Menachem Begin (August 16, 1913 - March 9, 1992) became the 6th Prime Minister of Israel in May 1977. He negotiated the Camp David Accords with Egpytian president Muhammad Anwar al-Sadat, for which they jointly received the Nobel Peace Prize in 1978.
Begin was born in Brest-Litovsk, Russia (located in a region which became part of Poland from 1919 to 1939 and is today a part of Belarus and known simply as Brest) and since 1939 he was the leader of the Zionist Betar organisation. In 1940-1941 he was imprisoned in the USSR. In 1941 he volunteered to join the Polish army of Anders. Released from that army along with many other Jewish soldiers, in 1942 he joined the Irgun (also known as Etzel) and in 1947 assumed its leadership. He was responsible for the bombing of Jerusalem's King David Hotel that killed more than 70 people. In 1948 he was at the center of the shipping of Irgun arms to Israel, ending in the sinking of Altalena, by gunfire ordered by David Ben-Gurion.
After the founding of the state of Israel, Begin founded the Herut political party (which later on became the dominant party in the Likud coalition).
In 1979, Begin signed the Israel-Egypt Peace Treaty with Anwar Al-Sadat.
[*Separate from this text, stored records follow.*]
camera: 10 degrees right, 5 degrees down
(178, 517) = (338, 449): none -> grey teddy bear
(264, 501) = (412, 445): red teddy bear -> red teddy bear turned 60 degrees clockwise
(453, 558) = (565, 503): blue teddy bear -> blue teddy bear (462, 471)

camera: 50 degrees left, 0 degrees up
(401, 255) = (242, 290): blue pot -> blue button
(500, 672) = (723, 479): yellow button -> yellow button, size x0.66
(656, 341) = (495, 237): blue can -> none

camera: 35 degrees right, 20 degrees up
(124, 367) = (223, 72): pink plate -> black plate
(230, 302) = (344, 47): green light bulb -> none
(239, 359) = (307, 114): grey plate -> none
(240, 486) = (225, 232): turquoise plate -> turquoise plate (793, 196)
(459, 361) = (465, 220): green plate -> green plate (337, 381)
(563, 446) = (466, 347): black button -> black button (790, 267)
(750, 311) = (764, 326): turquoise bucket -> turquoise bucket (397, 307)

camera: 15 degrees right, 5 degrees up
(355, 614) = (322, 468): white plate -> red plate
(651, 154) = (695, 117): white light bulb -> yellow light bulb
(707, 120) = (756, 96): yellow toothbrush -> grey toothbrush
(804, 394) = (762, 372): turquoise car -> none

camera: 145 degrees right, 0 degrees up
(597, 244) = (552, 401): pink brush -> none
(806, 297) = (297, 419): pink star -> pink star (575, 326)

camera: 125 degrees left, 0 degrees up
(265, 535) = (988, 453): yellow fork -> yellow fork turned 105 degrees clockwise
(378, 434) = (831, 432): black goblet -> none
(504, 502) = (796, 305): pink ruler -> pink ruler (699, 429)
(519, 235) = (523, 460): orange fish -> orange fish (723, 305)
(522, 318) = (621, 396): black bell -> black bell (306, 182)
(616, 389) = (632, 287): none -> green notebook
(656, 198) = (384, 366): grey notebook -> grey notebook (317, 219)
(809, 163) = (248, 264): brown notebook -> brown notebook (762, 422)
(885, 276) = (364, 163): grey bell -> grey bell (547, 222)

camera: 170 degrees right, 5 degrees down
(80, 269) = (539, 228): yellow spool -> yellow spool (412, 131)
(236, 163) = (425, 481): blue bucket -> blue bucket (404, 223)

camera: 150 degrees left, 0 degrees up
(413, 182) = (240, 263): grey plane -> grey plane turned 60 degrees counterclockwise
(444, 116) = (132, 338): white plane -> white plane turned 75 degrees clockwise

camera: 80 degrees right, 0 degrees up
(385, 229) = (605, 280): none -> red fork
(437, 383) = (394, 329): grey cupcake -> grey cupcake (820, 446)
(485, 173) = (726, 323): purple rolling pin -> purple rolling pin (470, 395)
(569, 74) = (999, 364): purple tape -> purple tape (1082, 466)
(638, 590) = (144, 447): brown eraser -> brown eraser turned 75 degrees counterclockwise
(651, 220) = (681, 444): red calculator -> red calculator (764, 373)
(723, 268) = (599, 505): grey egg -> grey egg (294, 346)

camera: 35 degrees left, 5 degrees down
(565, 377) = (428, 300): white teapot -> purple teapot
Under the terms of the treaty, Israel handed over the Sinai peninsula to Egypt. This involved the demolishing of all Israeli settlements in the area (including the town of Yamit). Begin faced a strong internal opposition to this move, which led to a split in his own Likud party.
In 1982, Begin's government invaded Lebanon, citing the need to put the PLO out of rocket range of Israel's northern border. This began Operation Peace for Galilee, which lasted for six months (although Israeli presence in Lebanon continued until 2000).
Begin himself retired in August 1983, deeply disappointed and depressed by the war, his spouse's death and his own illness. He died in Jerusalem in 1992.